La svolta francese

L’attenzione di tutti è stata puntata su Parigi e sulla vittoria piena di Sarkozy alle presidenziali. Gli osservatori più avvertiti la davano per scontata (non era mai successo che un candidato che avesse superato il 30% al primo turno perdesse al secondo), ma in Italia non pochi speravano nel miracolo da parte della candidata socialista, immaginandosi, del tutto senza fondamento, una alleanza salvifica fra il neocentrista Bayrou e la Royal.

Quelli che usavano il cervello anziché la fantasia nel fare le analisi avvertivano della scarsa plausibilità di quello che veniva definito “un Ulivo alla francese”. Bayrou era comunque un uomo dell’establishment governativo e soprattutto il suo elettorato era fatto in gran parte di conservatori, né lui aveva carisma sufficiente per trascinarselo dietro dovunque volesse andare.

L’analisi dei flussi ha così mostrato che si è avuta più o meno una spaccatura a metà: un pezzo dei voti centristi a Sarkozy, un pezzo alla Royal.
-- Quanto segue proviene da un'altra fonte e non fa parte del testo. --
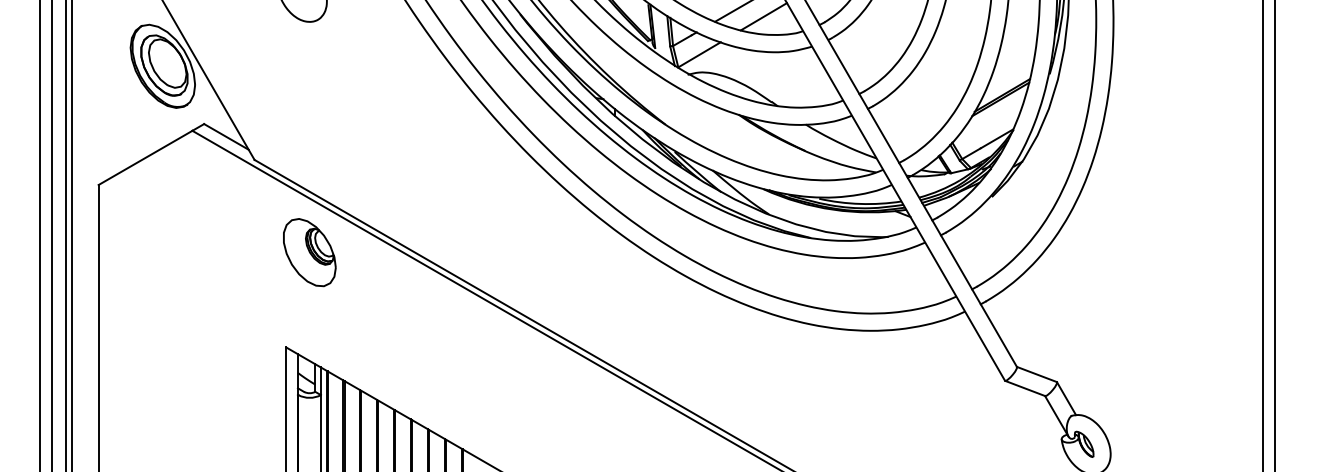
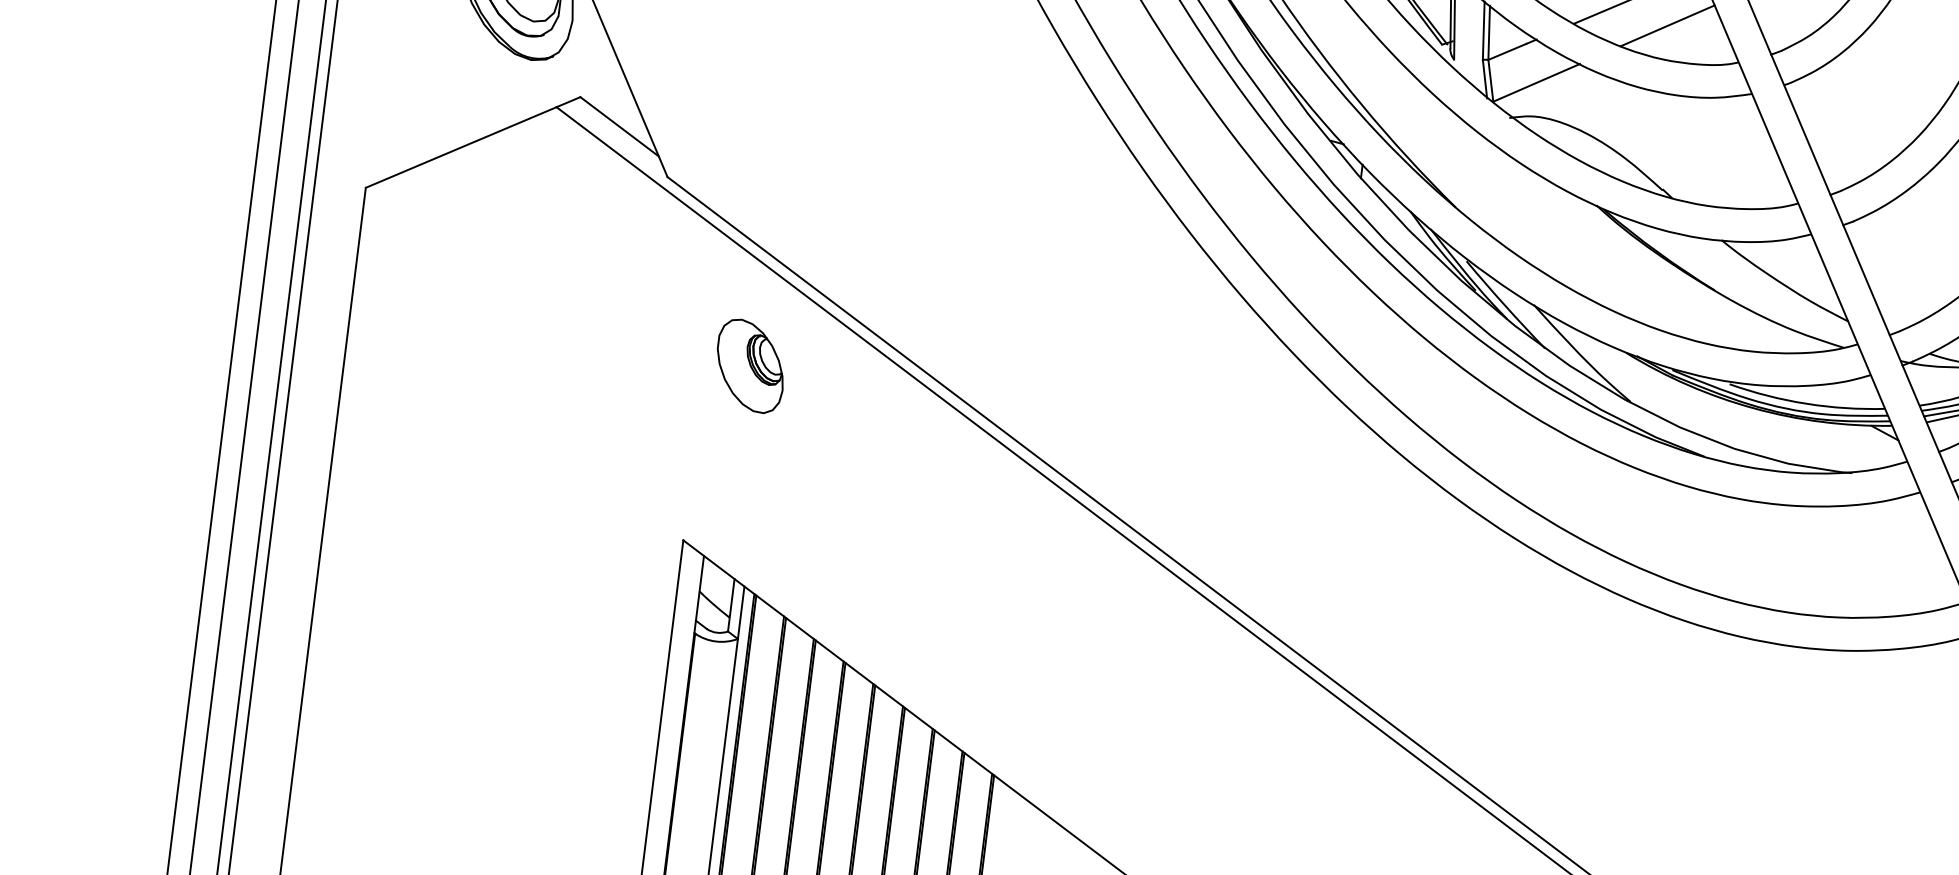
part: (309, 252) -> (749, 365), size x0.7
Quest’ultima non ha potuto fare il miracolo di imporre una visione unitaria (ammesso che ne avesse una) alla famosa guachi plurielle, cioè alla sinistra orgogliosa di essere divisa in decine di rivoli e rivoletti. Ha dovuto così barcamenarsi a non perdere l’unico elemento di consenso unitario, cioè la fede nei vecchi idoli della difesa della preminenza del “posto pubblico”, dei servizi sociali diffusi, insomma tutto il vecchio armamentario che era rivoluzionario negli anni Trenta e Quaranta del secolo scorso, ma che oggi fa acqua da molte parti.

Il brillante neogollista Sarkozy ha potuto dunque presentarsi come il vero rivoluzionario che aveva il coraggio di dire pane al pane: un discorso che è piaciuto tanto alle fasce alte dinamiche della società, quanto alla nuova classe operaia formatasi in questi ultimi anni (nei quartieri popolari ha raccolto un consenso cospicuo).

In sostanza la campagna presidenziale francese ha rimescolato non poco le carte delle cosiddette “famiglie politiche”: ha consegnato una patente di modernità e riformismo alla destra neogollista ed ha messo a nudo la pesante crisi ideologica del socialismo, ma ha al tempo stesso, ed è un buon segno, mostrato il tramonto della presa delle ideologie estreme, tanto di destra che di sinistra.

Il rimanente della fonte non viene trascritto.